ΔG 值是指 DNA 雙鏈形成所需的自由能,該值反映了雙鏈結構內部鹼基對的相對穩定性。應當選用 3' 端 ΔG 值較低(絕對值不超過 9),而 5' 端和中間 ΔG 值相對較高的引物。引物的 3' 端的 ΔG 值過高,容易在錯配位點形成雙鏈結構並引發 DNA 聚合反應。
引物二聚體及發夾結構的能值過高(超過 4.5 kcal/mol)易導致產生引物二聚體帶,並且降低引物有效濃度而使 PCR 反應不能正常進行。
引物的 3' 端要與模板嚴格配對,而 5' 端鹼基沒有嚴格的限制,只要與模板 DNA 結合的部分足夠長,其 5' 端鹼基可不與模板 DNA 配對而呈游離狀態,這樣,我們可以在引物的 5' 末端加上酶切位點(引入酶切位點時,要考慮到進行雙酶切的共用緩沖液,否則給下游工作帶來困難)、啟動子,方便下游操作。
引物設計流程
了解了設計原則,接下來我們就看看具體的設計流程,本次講解應用 pubmed 來設計。比如我們要設計小鼠源性白介素 4(IL-4) 的引物。
首先打開 pubmed, 輸入如圖,點擊搜索:
在搜索結果中選擇一個點擊進入,得到如下信息:
點擊上述界面右側的 Pick Primers。
點擊之後進入如下界面,根據上述引物設計原則裡面所述原則,填寫好相關的產物長度,引物長度,Tm 值、FASTA sequence 等信息之後,點擊 get primers。

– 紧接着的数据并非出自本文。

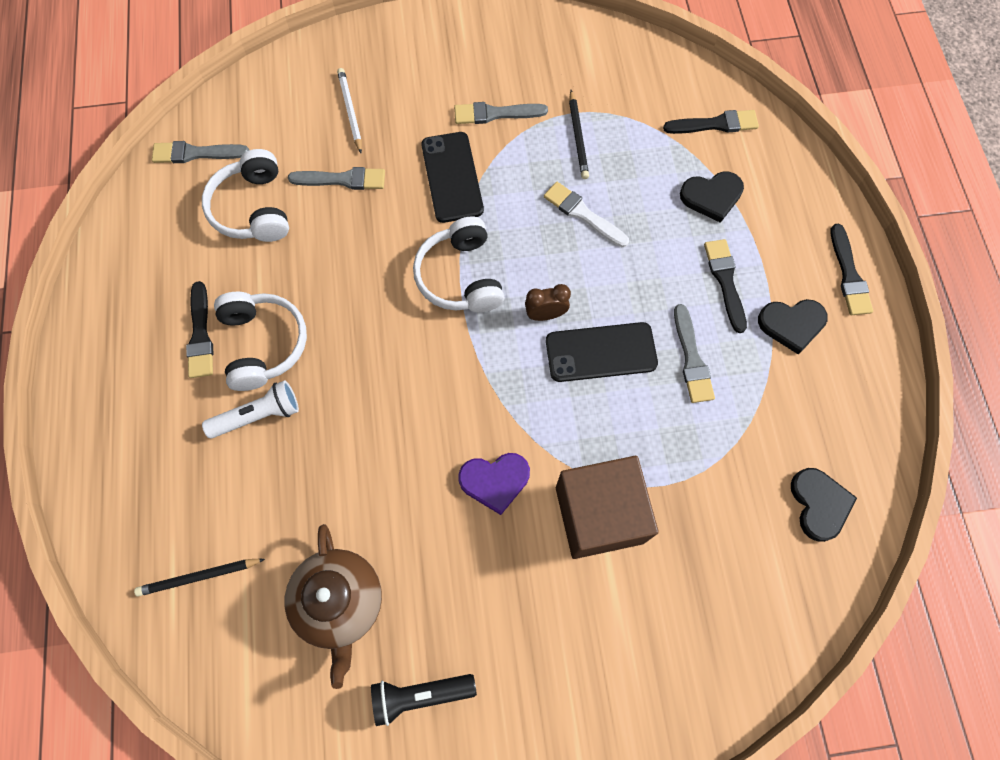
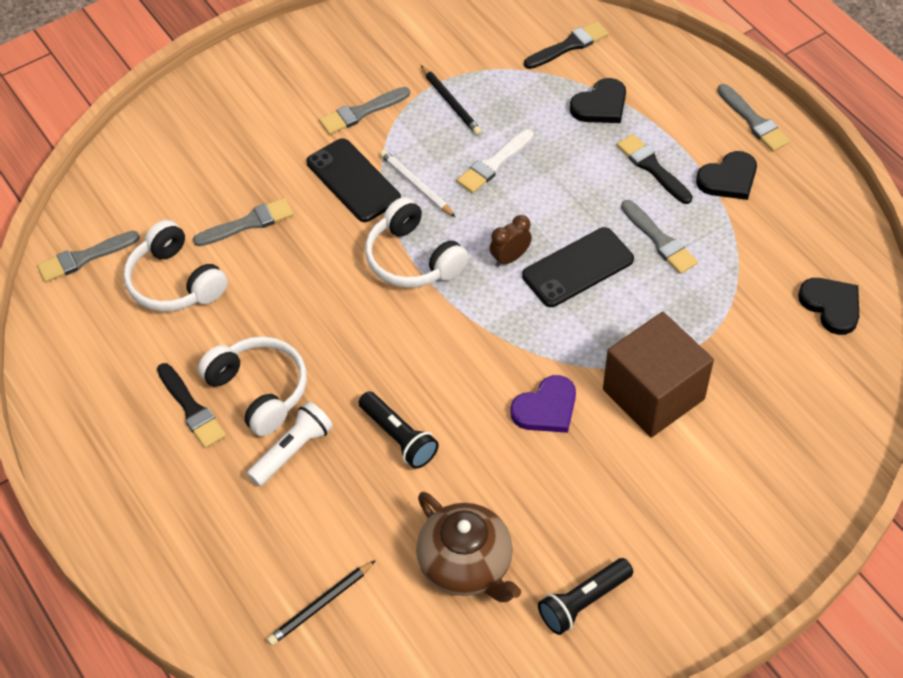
camera: 25 degrees left, 15 degrees down
(350, 111) = (218, 162): white pencil -> white pencil (416, 185)
(352, 446) = (398, 437): none -> black flashlight
(583, 214) = (494, 164): white brush -> white brush turned 60 degrees counterclockwise
(849, 275) = (753, 121): black brush -> grey brush

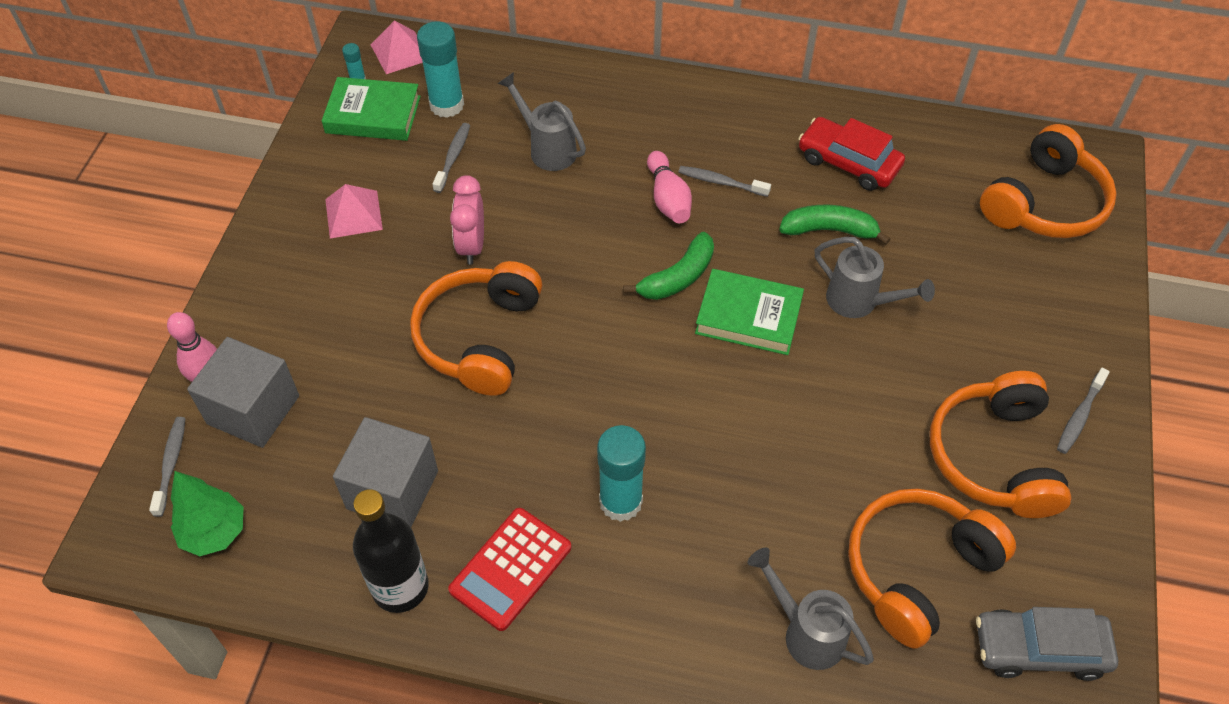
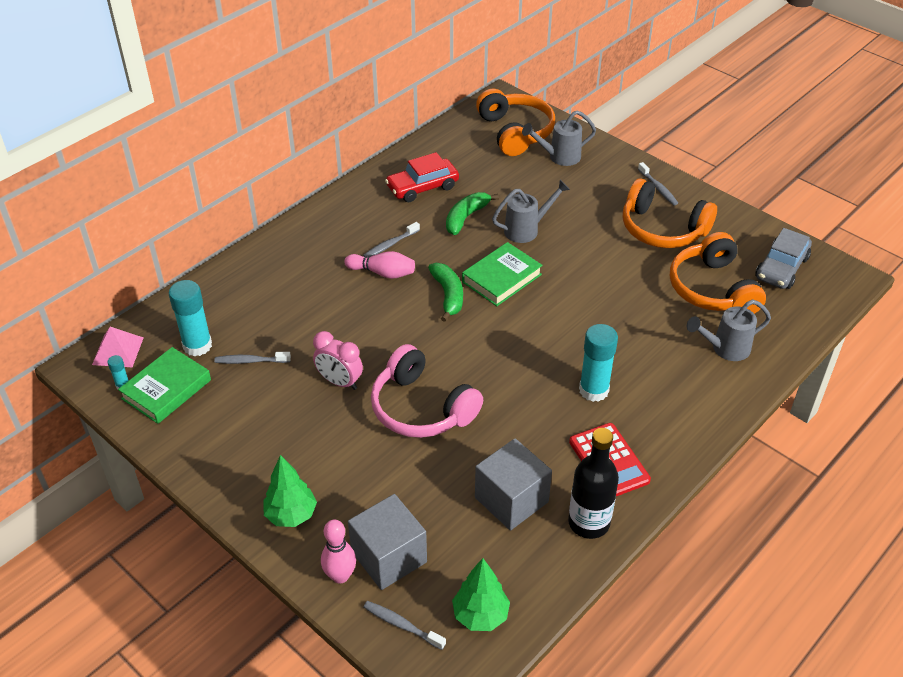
camera: 60 degrees left, 10 degrees down
(266, 298) = (291, 515): none -> green tree
(353, 214) = (254, 435): pink pyramid -> none
(453, 157) = (250, 361): grey toothbrush -> grey toothbrush turned 45 degrees counterclockwise
(480, 338) = (421, 408): orange headphones -> pink headphones
(547, 148) = (288, 311): grey watering can -> grey watering can (559, 157)

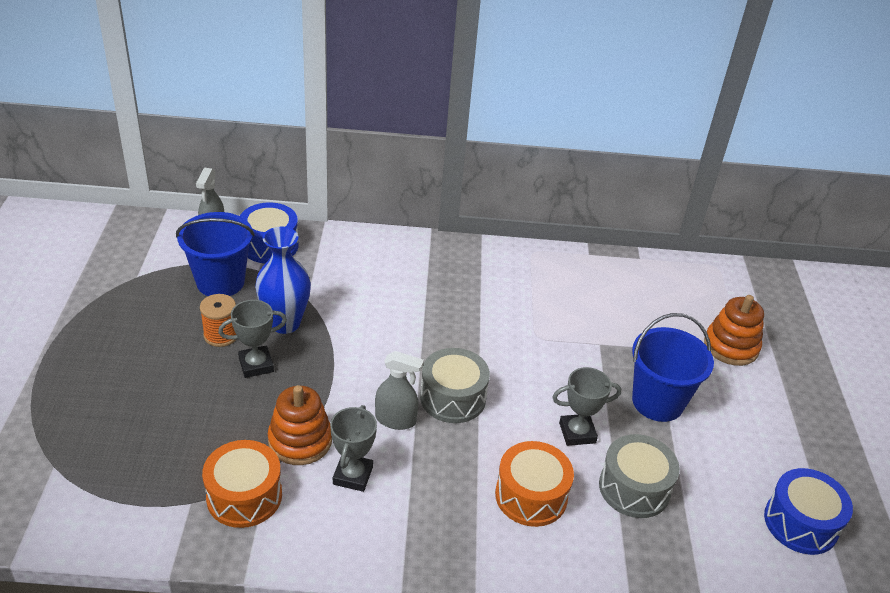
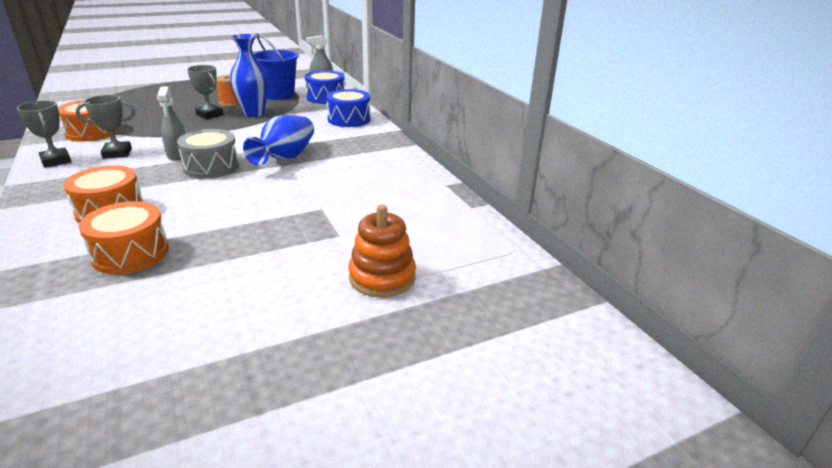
camera: 65 degrees right, 10 degrees down
(300, 441) = (145, 135): orange stacking toy -> none
(460, 334) = (285, 157): none -> blue vase
(577, 433) = (194, 217): grey trophy -> grey trophy (56, 161)
(634, 488) = (130, 253): grey drum -> orange drum
(657, 402) = (258, 247): blue bucket -> none
(800, 523) = (96, 369): blue drum -> blue drum (349, 119)

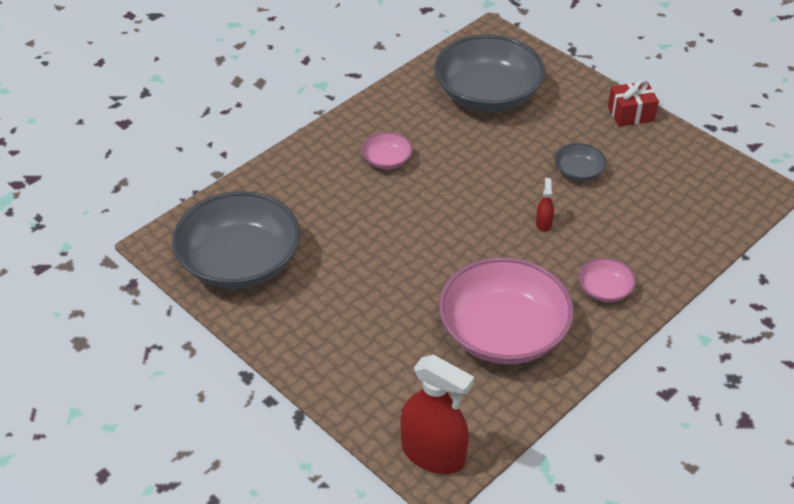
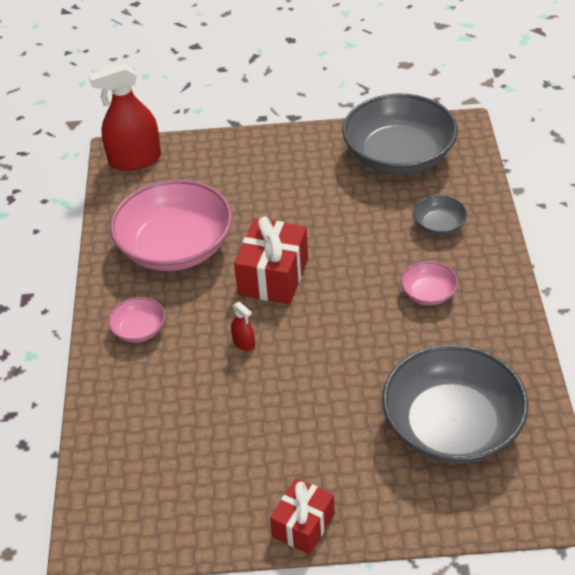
camera: 135 degrees right, 0 degrees up
(464, 250) = (273, 276): none -> red gift
(578, 172) = (273, 414): grey bowl -> grey bowl (439, 225)

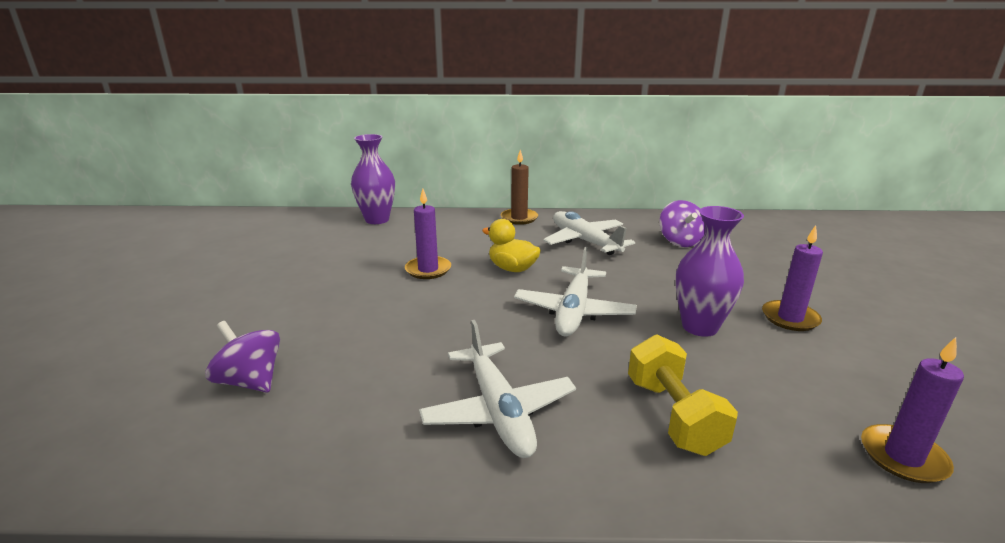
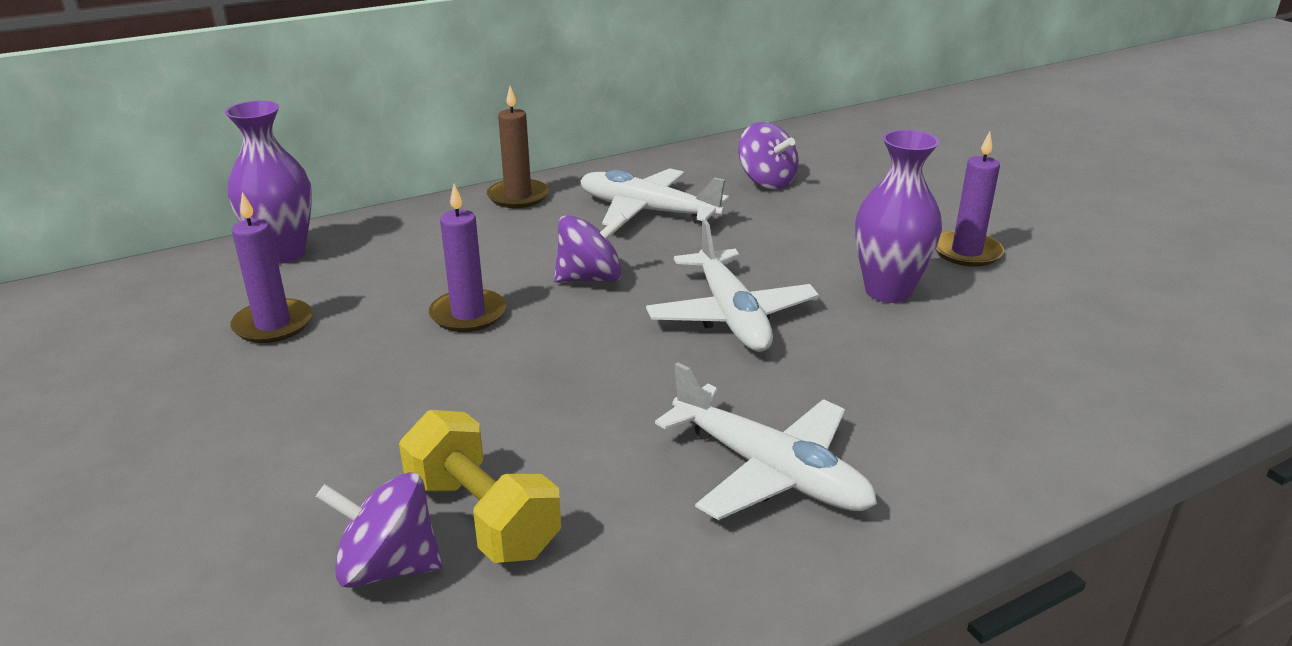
camera: 30 degrees left, 5 degrees up
(512, 268) = (590, 278): yellow duck -> purple spinning top
(673, 415) = (953, 405): yellow dumbbell -> yellow dumbbell (482, 517)
(903, 457) = (1170, 370): purple candle -> purple candle (273, 325)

點擊之後就能得到很多條引物序列啦,根據需要及引物設計原則選擇合適的引物序列即可。
引物設計好後,再應用 BLAST 檢驗一下。步驟如下,打開 pubmed,點擊首頁下方 BLAST。
將剛剛選擇的引物序列輸入,如圖:
點擊 blast,得到:
搜索結果中有我們剛剛查詢的 NM-021283.2,說明此序列無誤。
另外,我們還可以應用 OligoCalc 來檢測引物互補情況,點擊網址 http://biotools.nubic.northwestern.e/OligoCalc.html。進入界面輸入剛剛選擇的引物序列。
點擊 Check 即可,結果顯示 none,則為無互補情況,引物可行。